In this case we know that these four clusters (each of two 512 byte sectors) originally belonged to FILE3 which was in SUBDIR1, but CHKDSK can't be expected to know that and so the newly created file is always put into the root directory, the display for which in this case now appears as:

      Volume in drive A has no label
Directory of A:\
  SUBDIR1     <DIR>  
          2 File(s)
14-05-92       12:31
349184 bytes free

showing our original lone subdirectory and the new file created from the loose clusters. The last four hex digits in the filename change for each file created, but this isn't significant, while the extension is intended to remind you that this is a CHKDSK created file.


Of course it's quite possible in practice that loose clusters which originally belonged to several files will be found on a corrupted working disc.
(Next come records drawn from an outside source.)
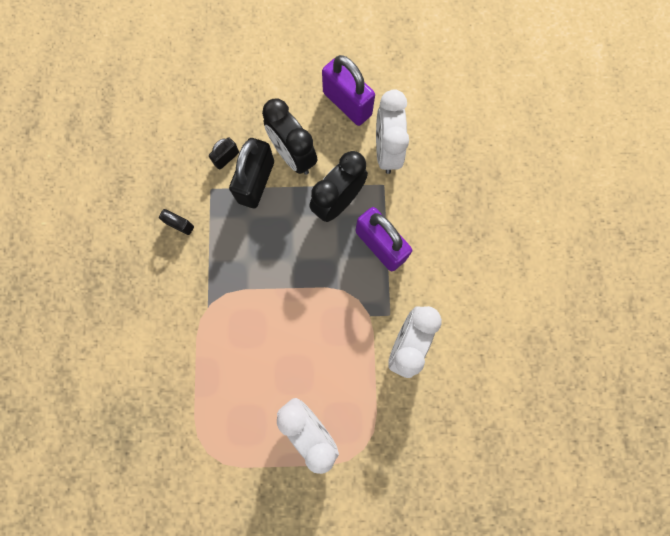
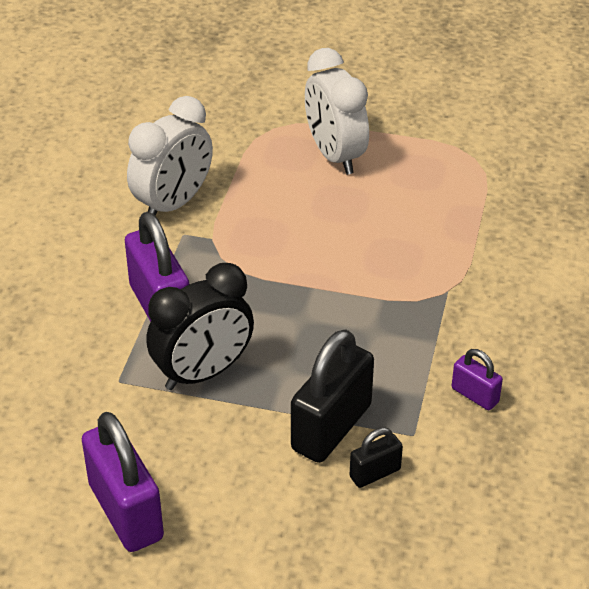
camera: 165 degrees left, 35 degrees down
(180, 225) = (475, 395): black padlock -> purple padlock
(293, 156) = (255, 451): black clock -> none
(386, 151) = (90, 424): white clock -> none

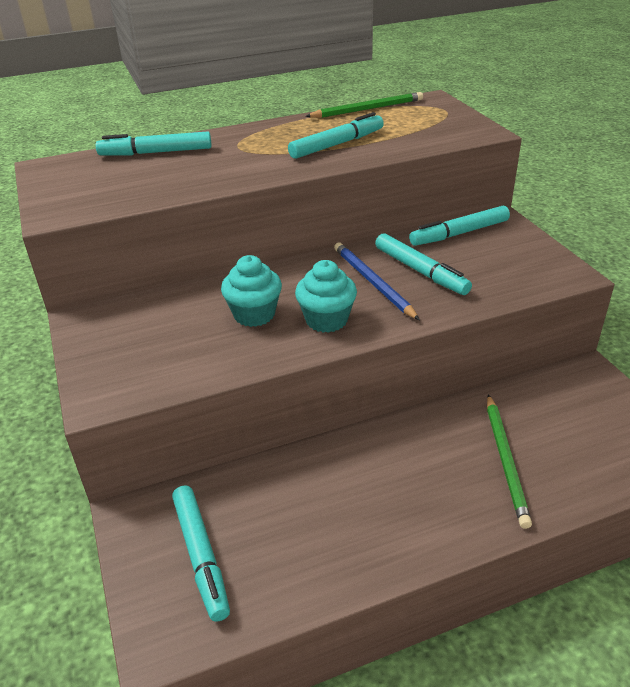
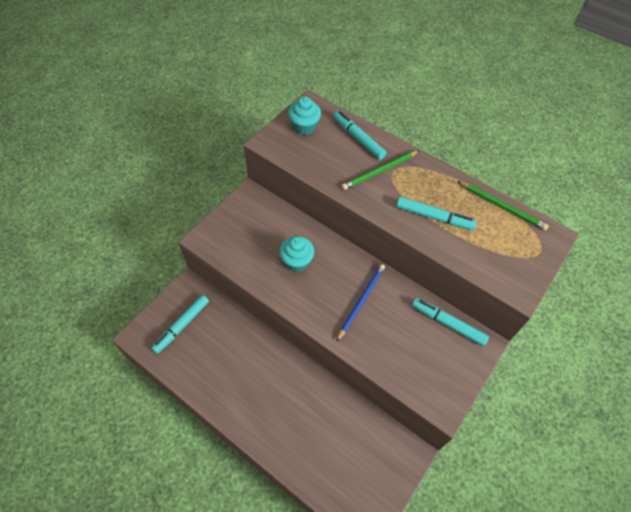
camera: 55 degrees right, 20 degrees up
(326, 320) = (312, 296): turquoise cupcake -> turquoise cupcake (304, 127)
(420, 271) = (389, 320): turquoise marker -> none
(505, 461) = (307, 430): green pencil -> green pencil (379, 171)

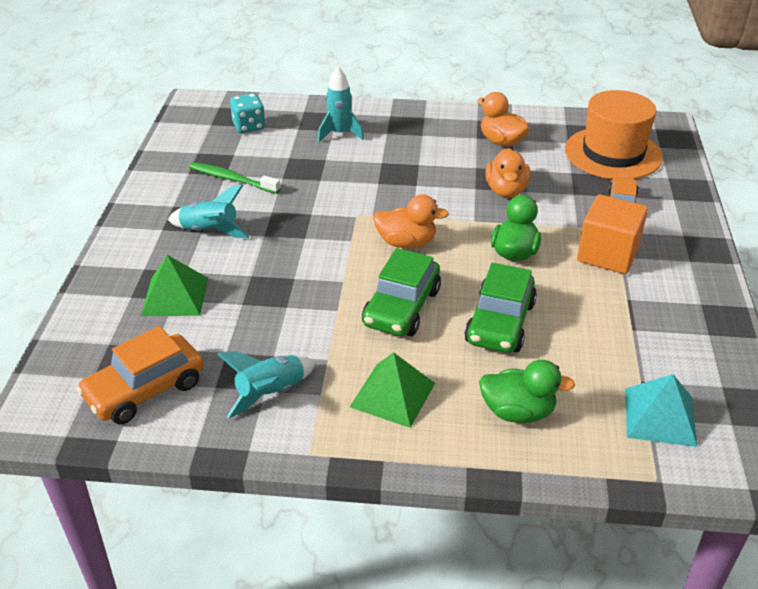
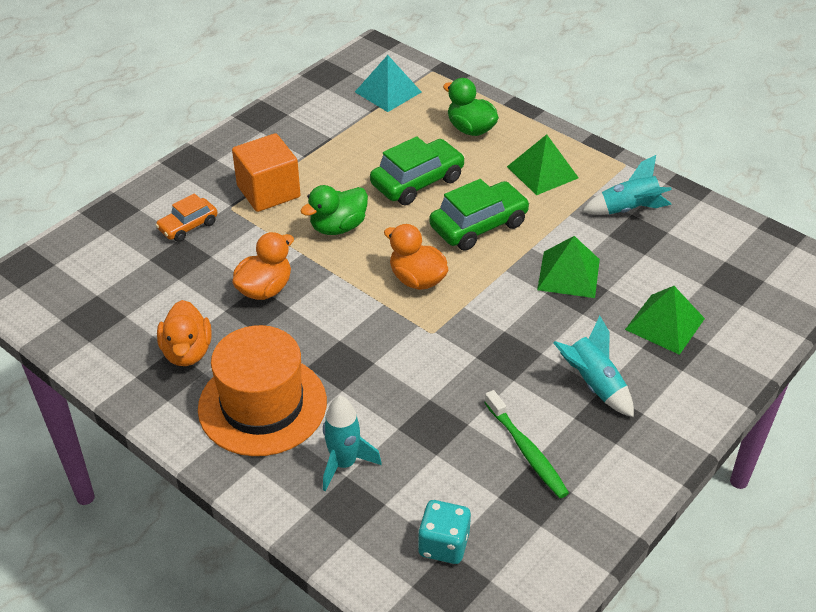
camera: 145 degrees left, 5 degrees up
(145, 390) = (724, 252): orange car -> none
(285, 301) = (568, 274): none -> green pyramid
(613, 153) = (108, 279): orange hat -> orange hat (262, 405)

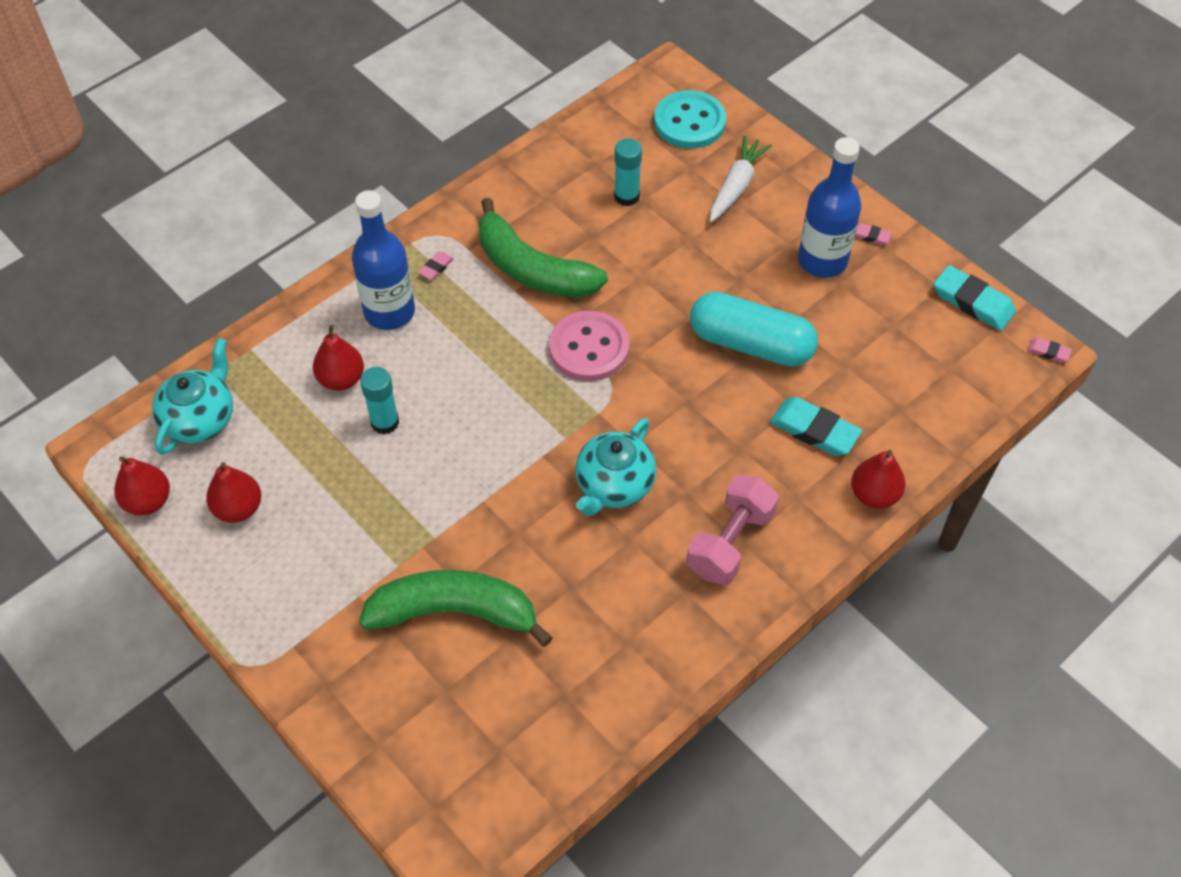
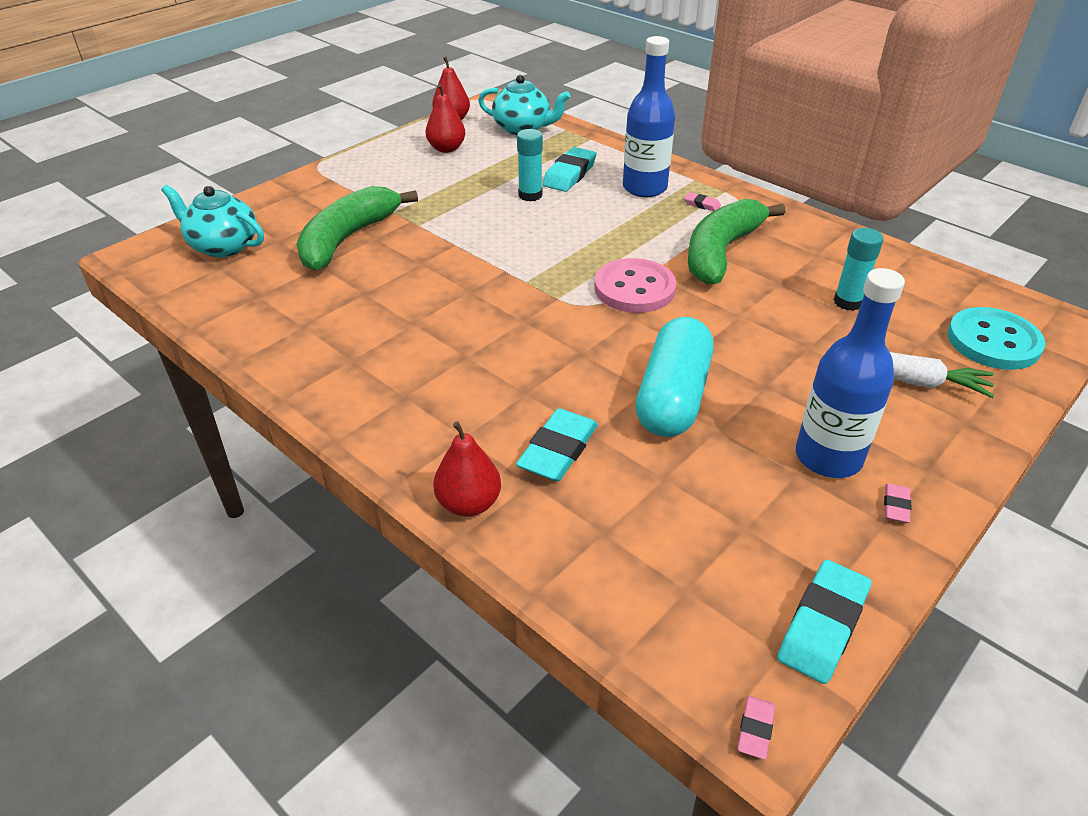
camera: 85 degrees right, 15 degrees down
(341, 379) = (569, 174): red pear -> turquoise eraser
(455, 612) = (347, 239): green banana -> green banana turned 150 degrees counterclockwise
(613, 485) = (474, 311): turquoise teapot -> turquoise teapot (223, 246)
(730, 542) = (406, 387): pink dumbbell -> none

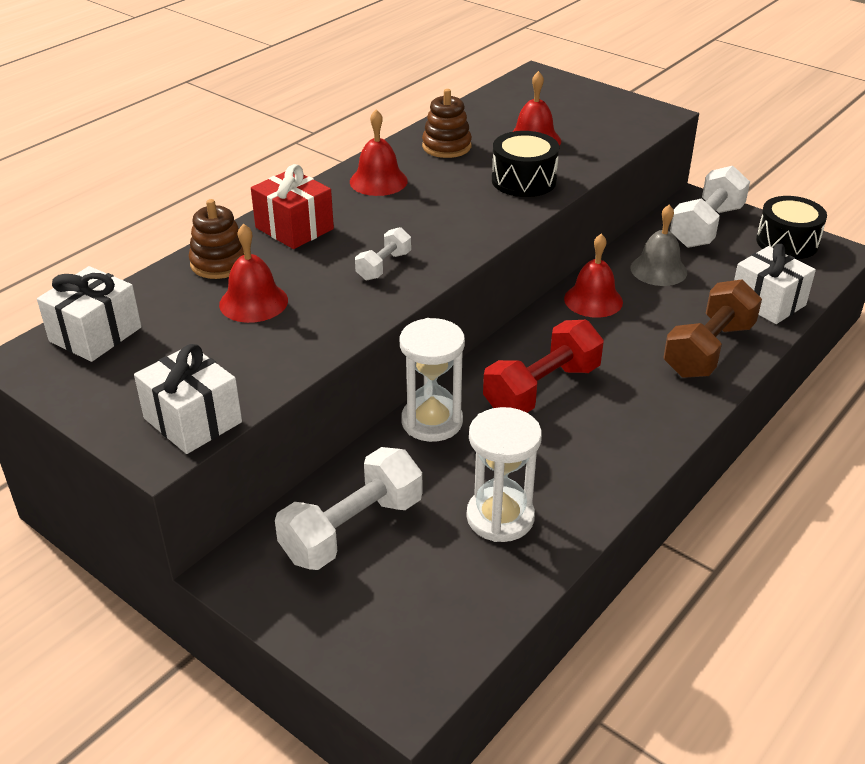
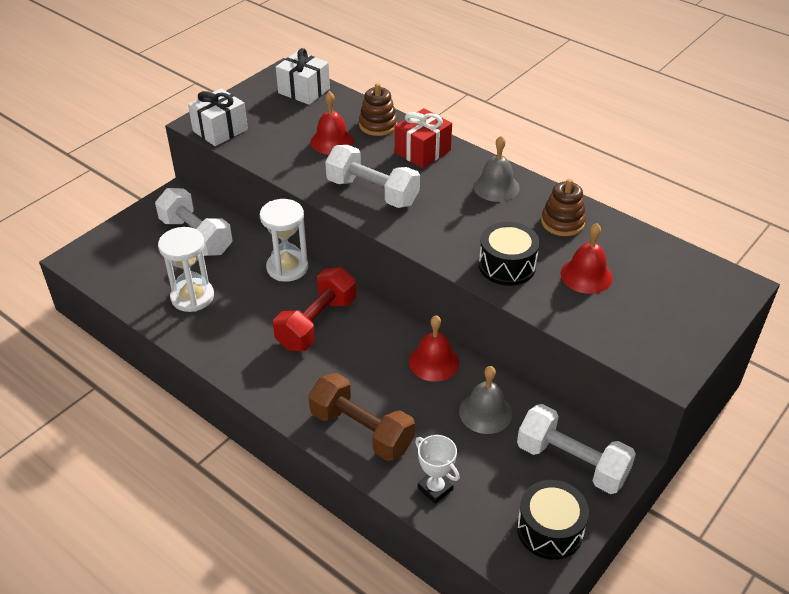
camera: 90 degrees right, 5 degrees up
(378, 181) = (496, 187): red bell -> grey bell
(384, 266) = (372, 192): white dumbbell -> white dumbbell, size x1.93
(542, 389) = (317, 323): red dumbbell -> red dumbbell turned 75 degrees clockwise
(767, 302) = (435, 488): white gift -> white trophy

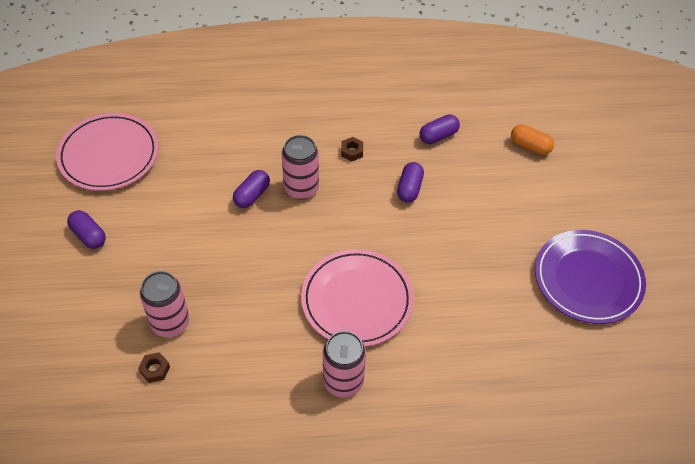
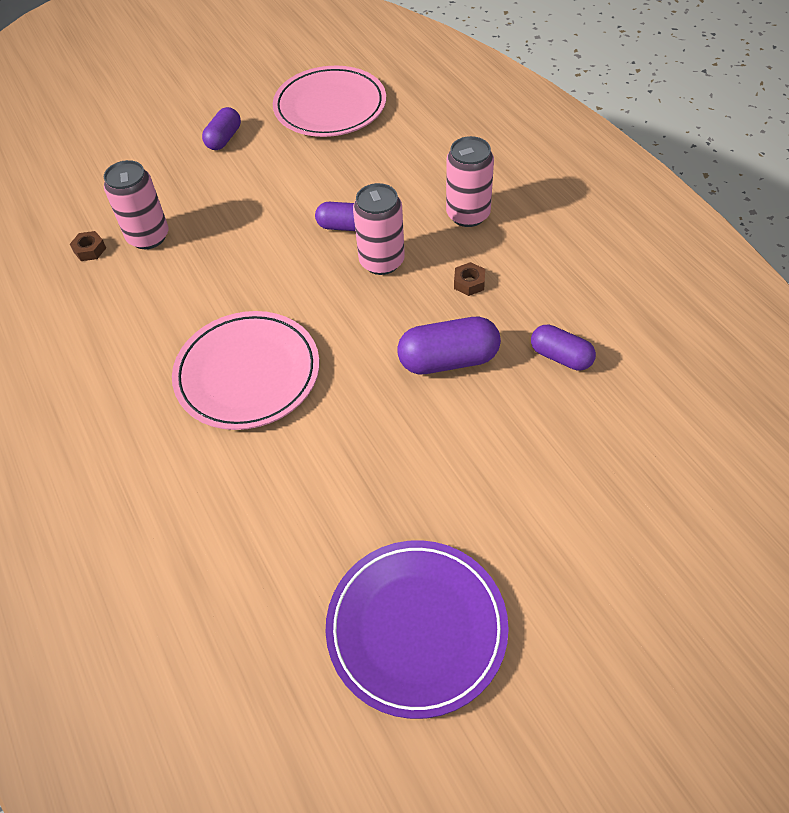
camera: 70 degrees right, 0 degrees up
(343, 381) = (131, 404): pink can -> pink can (468, 215)
(409, 188) = (448, 360): purple capsule -> purple capsule, size x1.54
(530, 146) = (624, 469): orange capsule -> none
Equally, it's by no means certain that all the clusters belonging to each file will conveniently be located in a single contiguous block of clusters on the disc, nor even that all the linked clusters in a chain have remained intact either.

This is something else CHKDSK can't know about, so recovery isn't always as simple as the artificial example here. The best you can expect from CHKDSK under normal circumstances is that each single chain of linked loose clusters will produce one new temporary CHKDSK file. In consequence a very fragmented disc with a corrupt FAT repaired by CHKDSK might very possibly produce more (temporary) files than you originally started with. Of course each new CHKDSK file in that case might well be a mixture of clusters from several of your original files too, if corruption was severe. As a result, once you've made the FAT and the directories consistent using CHKDSK, the rest is up to you.

Again you should begin by backing up the disc before you try any recovery action. For text files the next step is to load each temporary file into your editor and try to identify what the file contains, sorting out the individual pieces (each a cluster full) that belonged to each original file in turn. Your aim is rebuilding your files one at a time, saving each of them to another disc as you go.


Obviously in the worst cases this can be an extremely long-winded and tedious job, especially if you have a large number of long files to rebuild, but I never promised it would easy. Regular defragmenting of discs doesn't just have implications for disc performance, it's the best guard against this situation too, so it's doubly worth carrying out the exercise from time to time.

Obviously, if you have to do it, text files are fairly easy to recover this way because you can read the data. On the other hand, program files and non-ASCII data files can't be treated like this and even after a CHKDSK repair, many such files will probably remain a lost cause.

That's not to say that CHKDSK is a waste of time in such cases; after all, the only alternative to a CHKDSK repair, if you have a corrupted FAT or directory, is reformatting the disc for floppies, or reallocating the whole DOS partition on a winchester. Both of these obliterate all the files and directories on a disc, but CHKDSK doesn't, so it still has a place even if you don't intend to recover and reconstitute files manually.

As usual at this point we're out of space, but next month we'll have a little light relief before continuing the CHKDSK story.